Palma. Crece demanda de aceite de palma y los ecosistemas sufren

Indonesia y Malasia buscan apuntalar la demanda a nivel nacional y en China, y la UE ha cambiado el rumbo de los biocombustibles.

En 2003, la Unión Europea dictaminó que los biocombustibles deben constituir el 10% del combustible de transporte del bloque para el año 2020.

Destinado a ayudar a combatir el cambio climático, la medida tuvo el efecto contrario. Según un informe de 2015, las emisiones resultantes del cambio de los paisajes tropicales para producir cultivos de biocombustibles fueron tres veces mayores que las de los combustibles fósiles que reemplazaron.

Química.Crece demanda de aceite de palma y los ecosistemas sufren

Los biocombustibles líquidos o gases elaborados a partir productos vegetales, incluidos los cultivos oleaginosos como la palma, la soja, el maíz, el coco y la colza no son la alternativa ecológica sólida a la gasolina y el diésel que alguna vez se pensó.

Europa ha modificado recientemente las regulaciones para limitar las futuras importaciones de aceite de palma para biocombustibles.

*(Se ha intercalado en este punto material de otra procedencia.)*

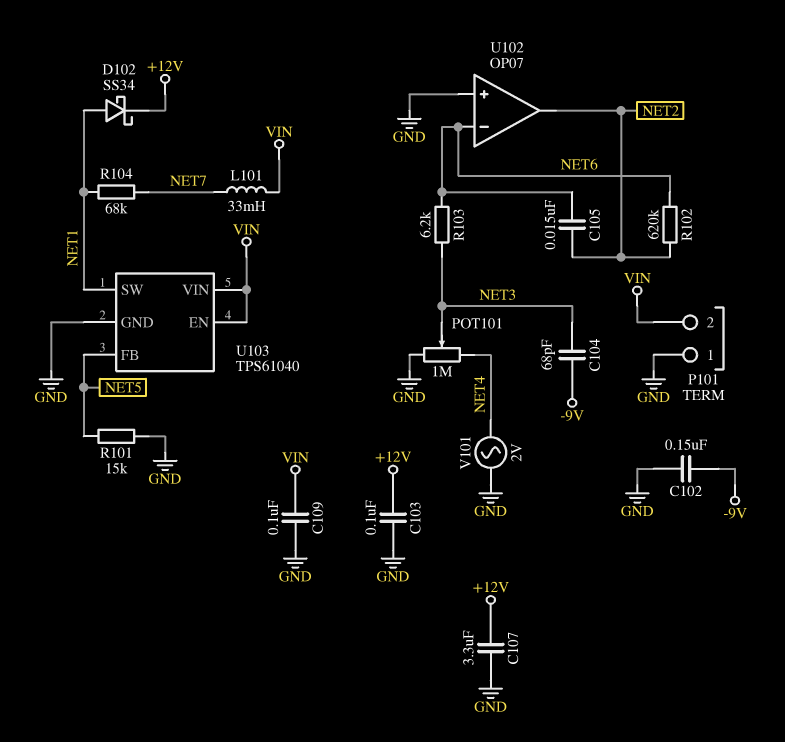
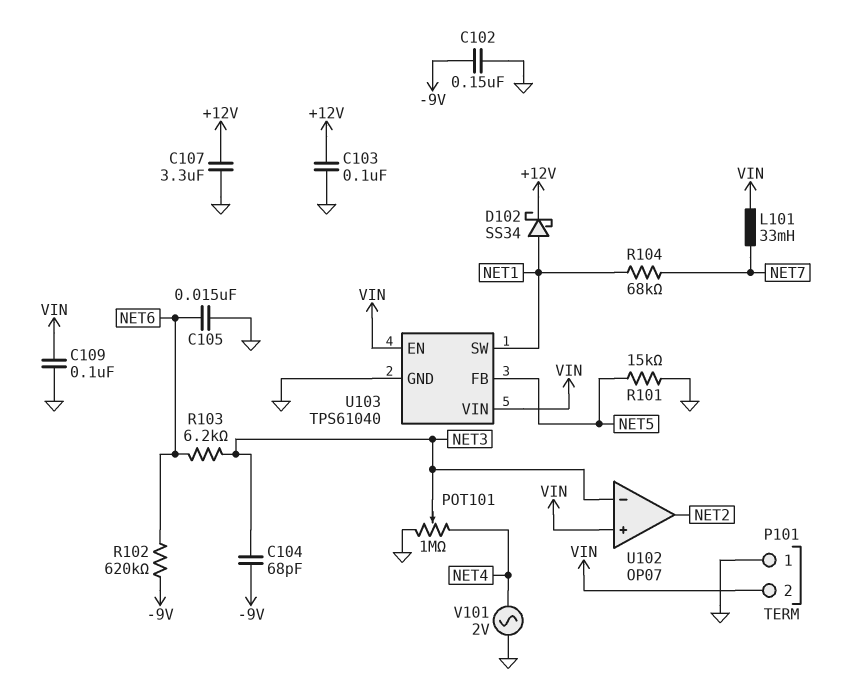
C105: 15nF (NET2, NET6) -> 15nF (GND, NET6)
R102: 620k (NET2, NET6) -> 620k (-9V, NET6)
U102 pin in+: GND -> VIN
U102 pin in-: NET6 -> NET3

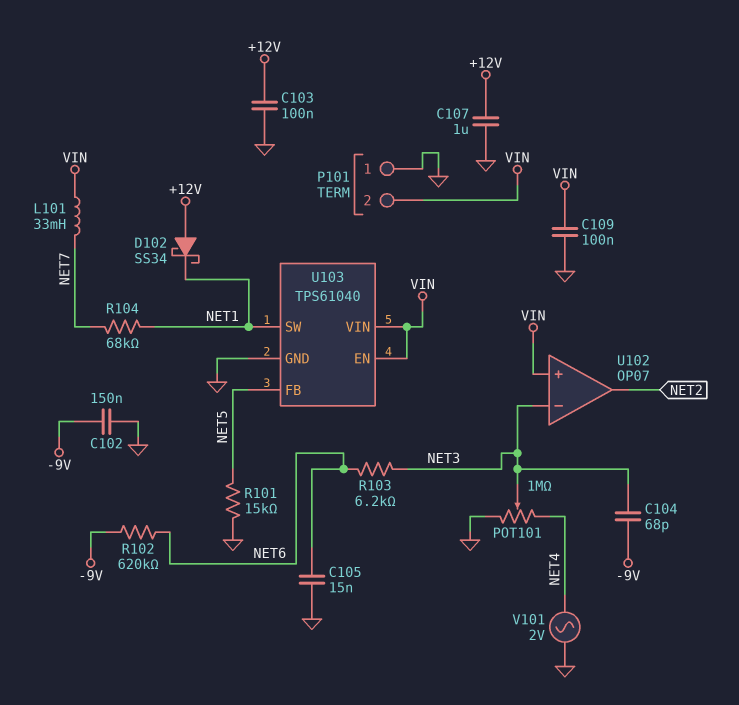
C107: 3.3uF (+12V, GND) -> 1uF (+12V, GND)
D102: schottky SS34 (A NET1, K +12V) -> schottky SS34 (A +12V, K NET1)

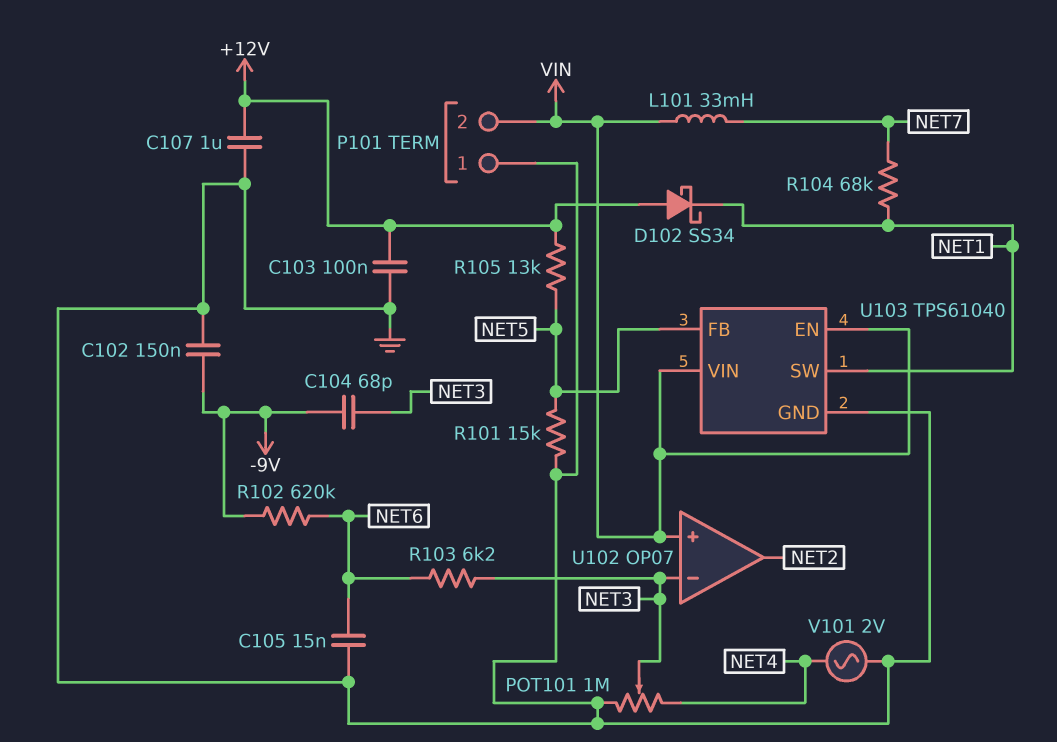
C109: 100nF (GND, VIN) -> none
R105: none -> 13k (+12V, NET5)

Pero la creciente demanda en Indonesia, Malasia y China podría compensar este cambio de mercado en el sudeste asiático, donde se produce aproximadamente el 90% del aceite de palma del mundo.

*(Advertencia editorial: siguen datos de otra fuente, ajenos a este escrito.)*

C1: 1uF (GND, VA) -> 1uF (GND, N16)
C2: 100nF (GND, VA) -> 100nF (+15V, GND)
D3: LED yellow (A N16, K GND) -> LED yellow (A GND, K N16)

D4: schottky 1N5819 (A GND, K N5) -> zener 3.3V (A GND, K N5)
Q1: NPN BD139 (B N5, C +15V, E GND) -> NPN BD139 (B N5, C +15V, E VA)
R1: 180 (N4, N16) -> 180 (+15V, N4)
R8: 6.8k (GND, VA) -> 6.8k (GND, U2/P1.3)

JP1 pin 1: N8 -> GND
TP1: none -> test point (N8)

Existe la preocupación de que el aceite de palma para biocombustibles pueda reemplazar el cultivo de alimentos y cosméticos como el motor clave de la deforestación.

Los productores inescrupulosos podrían verse liberados por la falta de esquemas de certificación de sostenibilidad para el aceite de palma destinado a convertirse en biocombustible, así como de la comunicación entre los que existen y esquemas de certificación similares que cubren el aceite de palma para alimentos.

Deborah Lapidus, directora principal de campaña de Mighty Earth, una ONG ambiental que involucra a las empresas para conservar paisajes amenazados como los bosques tropicales, dijo:

Los biocombustibles crean una salida para el peor de los peores actores deshonestos. Es una de las mayores preocupaciones de sostenibilidad que quedan en el espacio del aceite de palma.

De la innovación al villano

En la época en que la UE emitió su fallo de 2003, la demanda estadounidense de aceite de palma estaba creciendo para su uso en alimentos procesados ​​y cosméticos. Su popularidad tuvo que ver con el relativo bajo precio del aceite a alternativas como el aceite de soja y colza.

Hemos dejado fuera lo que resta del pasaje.